Rather than diagnosing sounds in your air conditioner, I want to explain why some units are louder than others, and what to look for and expect from an air conditioner system.

I want to make it clear that the type of air conditioner I am writing about is a split central air conditioner. This means the AC unit is split into two major parts, the condensing unit and the cooling coil, also known as the A coil or the evaporator.

Home Air Conditioning

The sound that is measured on a split AC unit is the condenser unit. Compressed air produces noise as it travels. Market demands have influenced better AC technology, including improvements in noise levels.

Why is noise measured in dBA?

AC noise is measured in decibels (dB) and amplitude (A). This means the frequency of the sound wave is measured in decibels and then factored by the force or amplitude of the sound wave. 

Noise levels measured by the decibel scale are quietist at the lower numbers, and noisy at the top. 

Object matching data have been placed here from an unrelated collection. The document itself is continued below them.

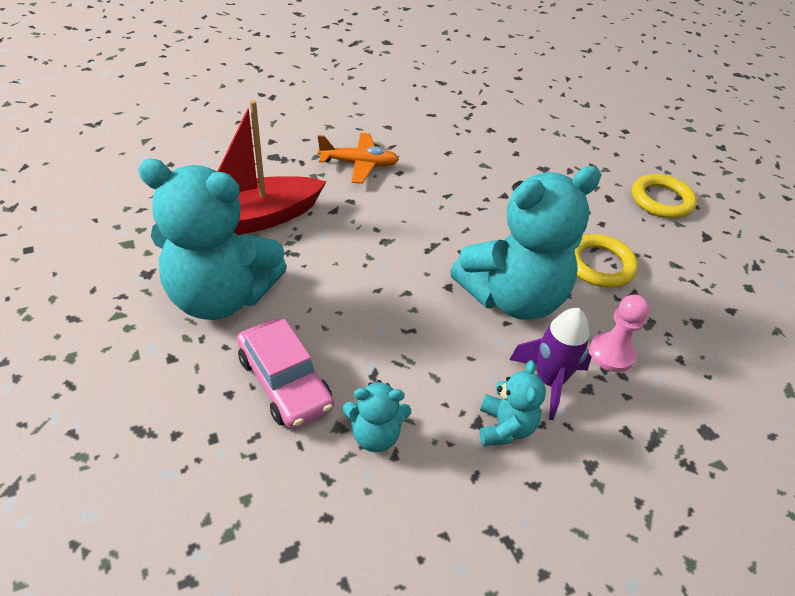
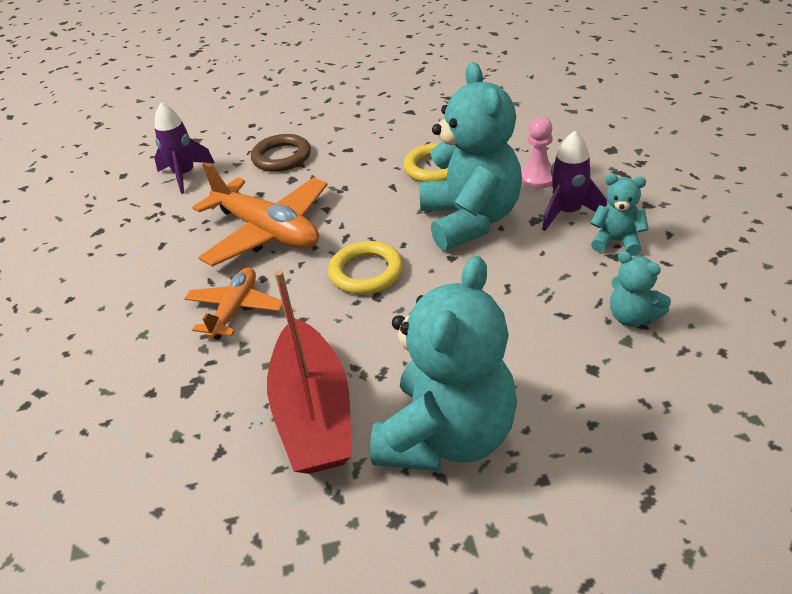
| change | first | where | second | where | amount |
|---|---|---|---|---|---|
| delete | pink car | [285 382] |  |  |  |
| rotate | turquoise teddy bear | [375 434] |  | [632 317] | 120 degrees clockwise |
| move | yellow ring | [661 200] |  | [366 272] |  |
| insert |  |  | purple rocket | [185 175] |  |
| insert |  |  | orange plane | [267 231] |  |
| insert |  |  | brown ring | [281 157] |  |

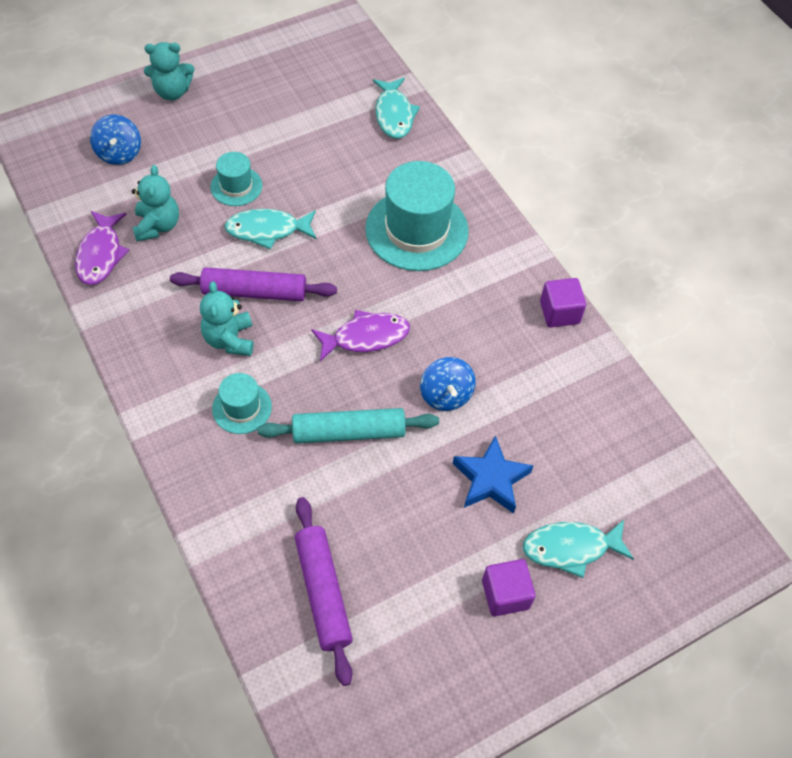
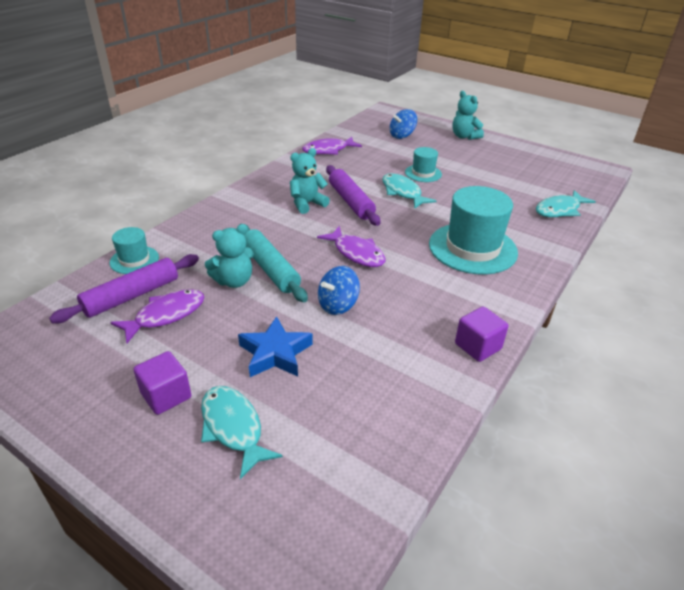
| change | first | where | second | where | amount |
|---|---|---|---|---|---|
| move | turquoise teddy bear | [157 226] |  | [234 281] |  |
| move | turquoise hat | [242 408] |  | [134 260] |  |
| insert |  |  | purple fish | [166 315] |  |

dBA is adjusted to measure the varying sensitivity of hearing. The human ear doesn’t perceive all frequencies of sound. In a dBA rating, low and high frequencies, that are less perceived by the human ear are given less weight than a decibel scale.

Typical Sound Levels dBA

Air conditioners are typically rated for noise level (dBA) at 3.3 feet away from the condenser unit, but often are measured again at 6.6 feet away and 9.8 feet away. 

There are some other factors to consider when evaluating noise. 

A single-stage AC unit will operate at 100% capacity every time it is on. Consequently, it will produce noise at full blast. 

Multi-stage AC units are more energy efficient than a single stage, but often quieter when operating at lower stages. 

A dual-stage AC unit will operate at 2 levels about 65% and 100%. Consequently, at  65% the AC unit will not be as loud. Multi-stage and variable or modulating AC units will operate at different, intensities. At lower stages or speeds the AC unit, could be noticeably quieter. 

Depending where the condenser is located outside your home might influence the threshold of noise you can tolerate. Planning your yard carefully may help manage the noise from the condenser. If possible, plan to have your condenser unit placed away from your deck or a gathering area. 

Another factor that can affect the noise level of your AC condenser unit is the compressor. There are different types of compressors and ranges of efficiency. 

Rotary compressors can speed up or slow down to circulate the demanded refrigerant. Rotary compressors are significantly quieter than typical compressors and are among the most efficient compressors.

A/C Maintenance Requirements

Did you know you should have your AC unit serviced every year? 

Proper maintenance on your AC unit will ensure that your AC will operate at peak performance. 

Your AC condensing unit will not perform properly if the airflow is not able to travel through the condensing unit. Often dirt, dust, leaves and debris get into the outdoor unit and disrupt the airflow efficiency. 

Be very careful cleaning your outside condensing unit, because the coils and fins bend and damage very easily. Have a professional inspect and clean your AC unit every year.  

Yearly maintenance and inspection will detect problems early. A technician can identify signs of wear, leaks or faulty components. Some manufacturers require yearly maintenance to maintain warranty coverage.